Applied to $\ln(x)$ and since $(x)'=1$ this gives $\dfrac 1x$.

The derivation can also be written $f'(x)=\dfrac{\diff f}{\diff x}(x)\quad$ or $\quad\diff f(x)=f'(x)\diff x$

The differential looks like an incomplete derivation where we would have omitted to divide by $\diff x$.

$\diff (\ln(u)\big)=\dfrac{\diff u}{u}$

Compared to the $u$ form at the beginning, we basically replaced the $u'$ by $\diff u$.
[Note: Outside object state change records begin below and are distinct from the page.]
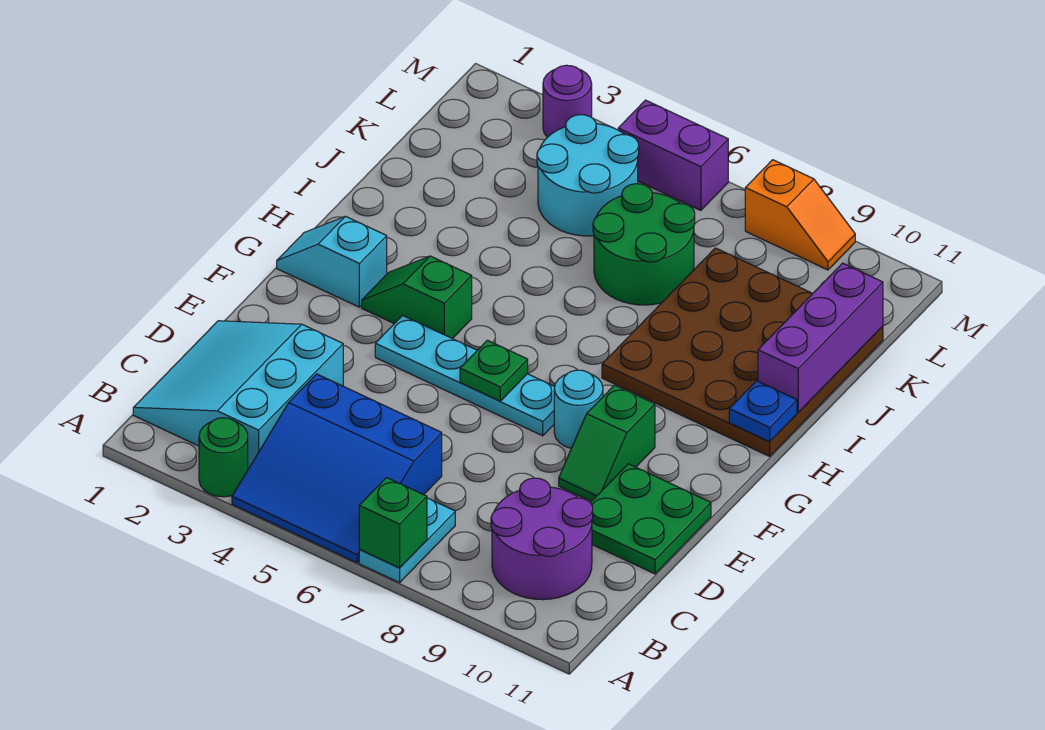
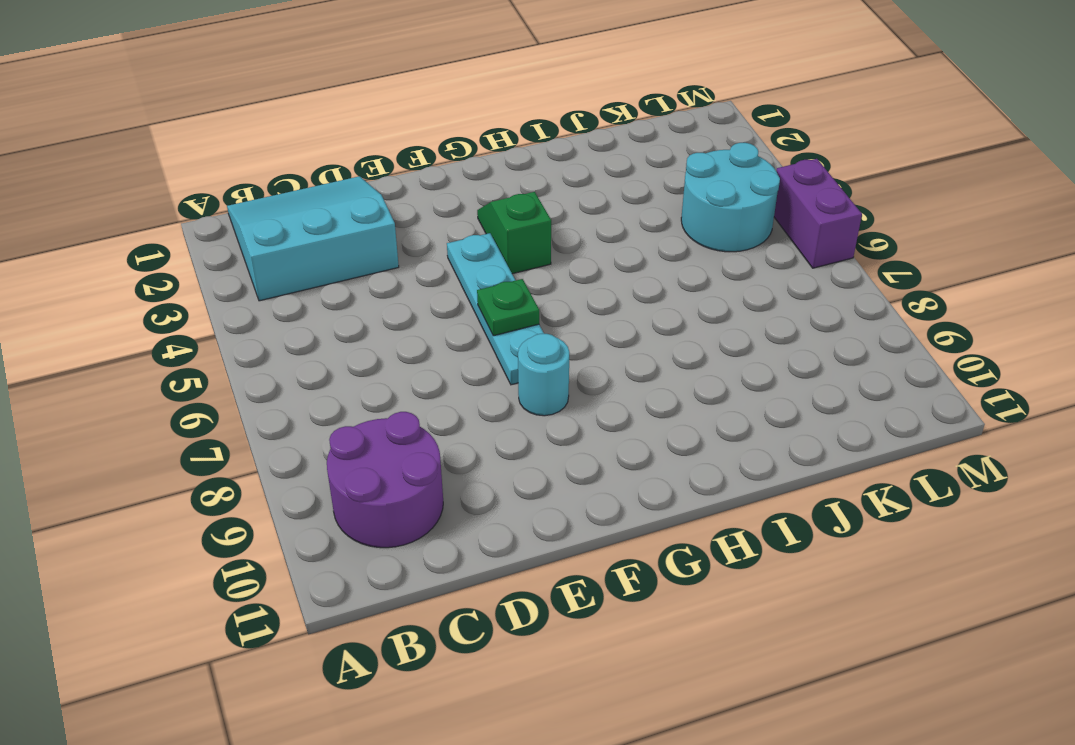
none -> green round brick A3 level 1
none -> blue slope A4:C6 level 1 top C
none -> cyan plate A7:B7 level 1

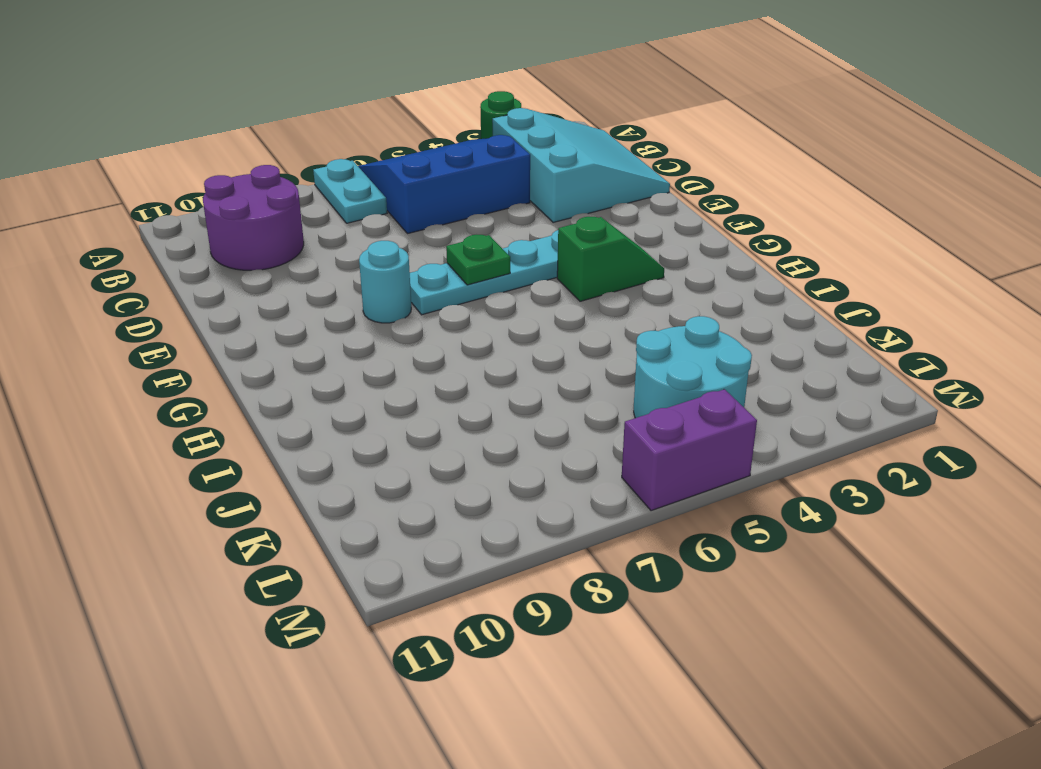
none -> green plate D10:E11 level 1
none -> green slope E9:F9 level 1 top F
none -> cyan slope G1:G2 level 1 top 2

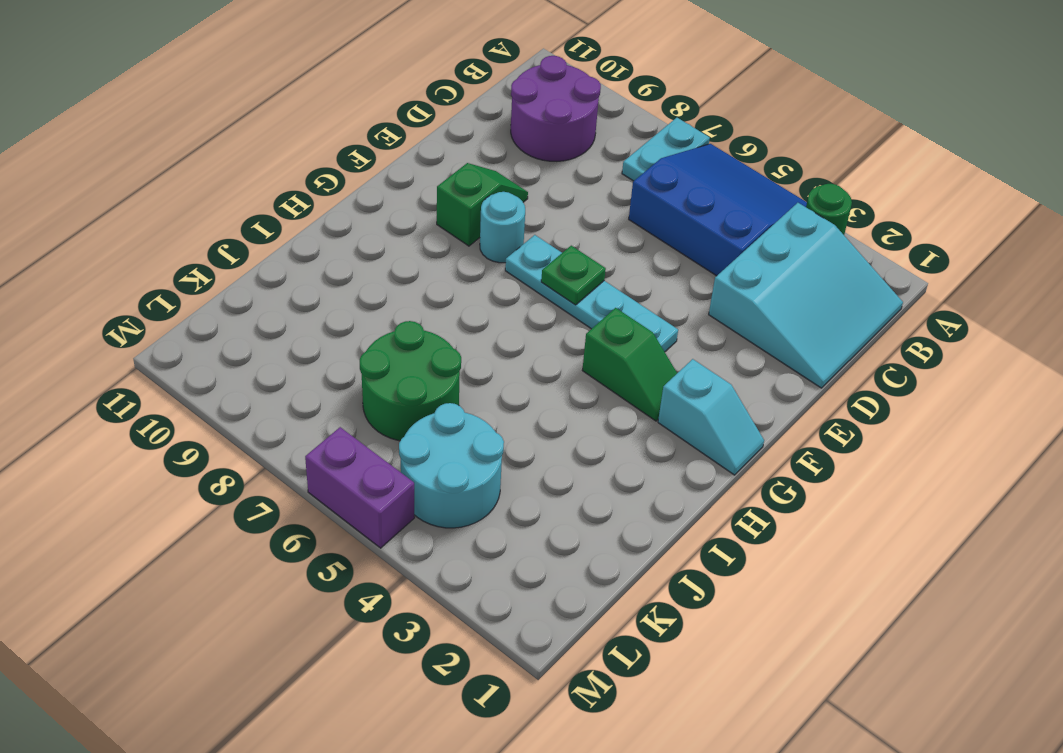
none -> green plate D10:E11 level 1
none -> brown plate H8:K11 level 1
none -> purple round brick M3 level 1

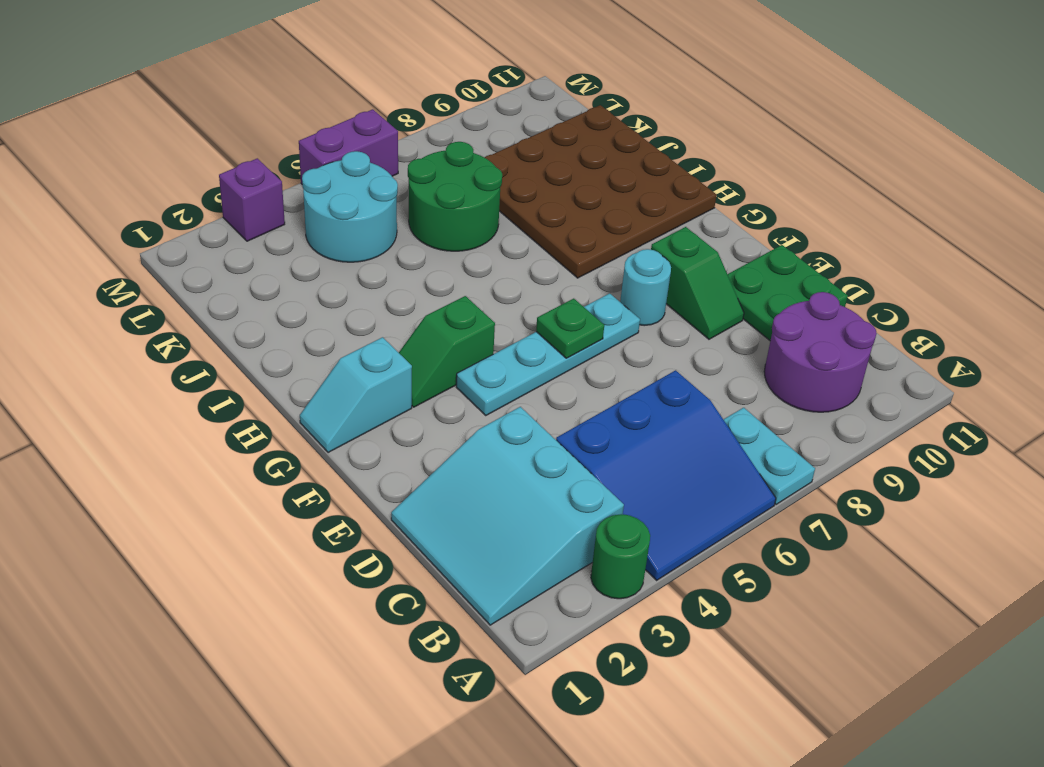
purple brick M3 level 1 -> purple round brick M3 level 1
none -> orange slope M8:M9 level 1 top 8
none -> green brick A7 level 2
none -> blue plate H11 level 2

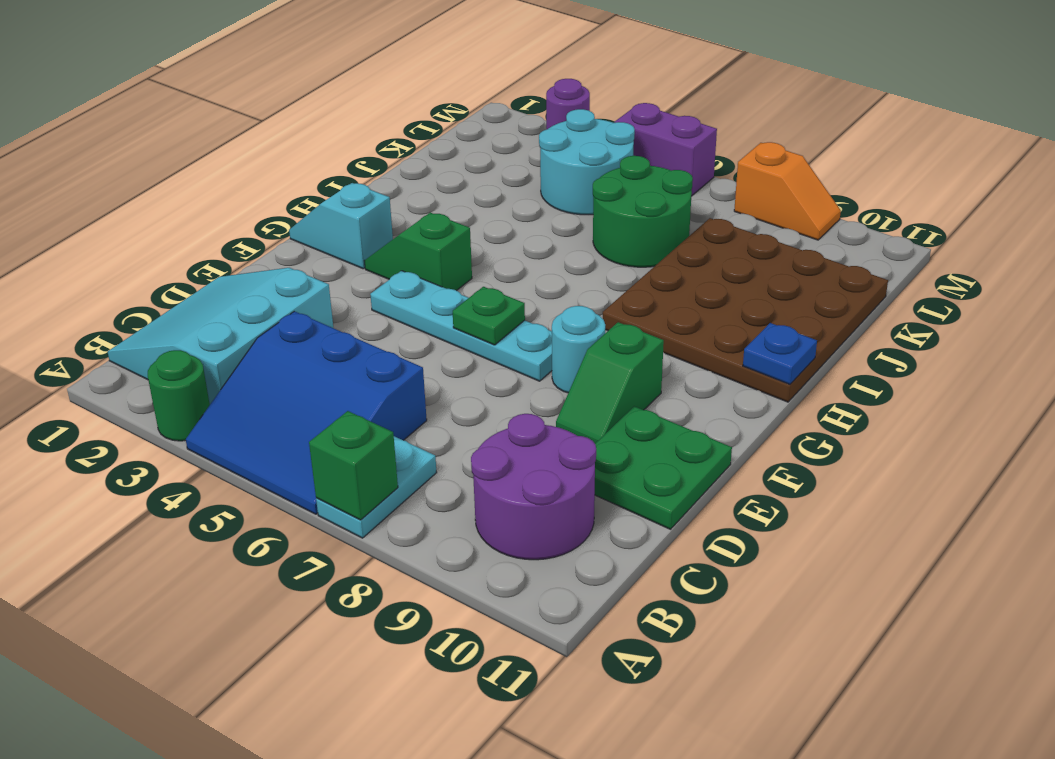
none -> purple brick I11:K11 level 2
You use this when performing variable substitution in integrals, for instance let set $u=\sin(x)$

Then you do $\diff u=\cos(x)\diff x$ and go on replacing $\diff x$ in the integral.

Here you consider $a,b$ are new variables (not constants) and that $x$ is dependent of these.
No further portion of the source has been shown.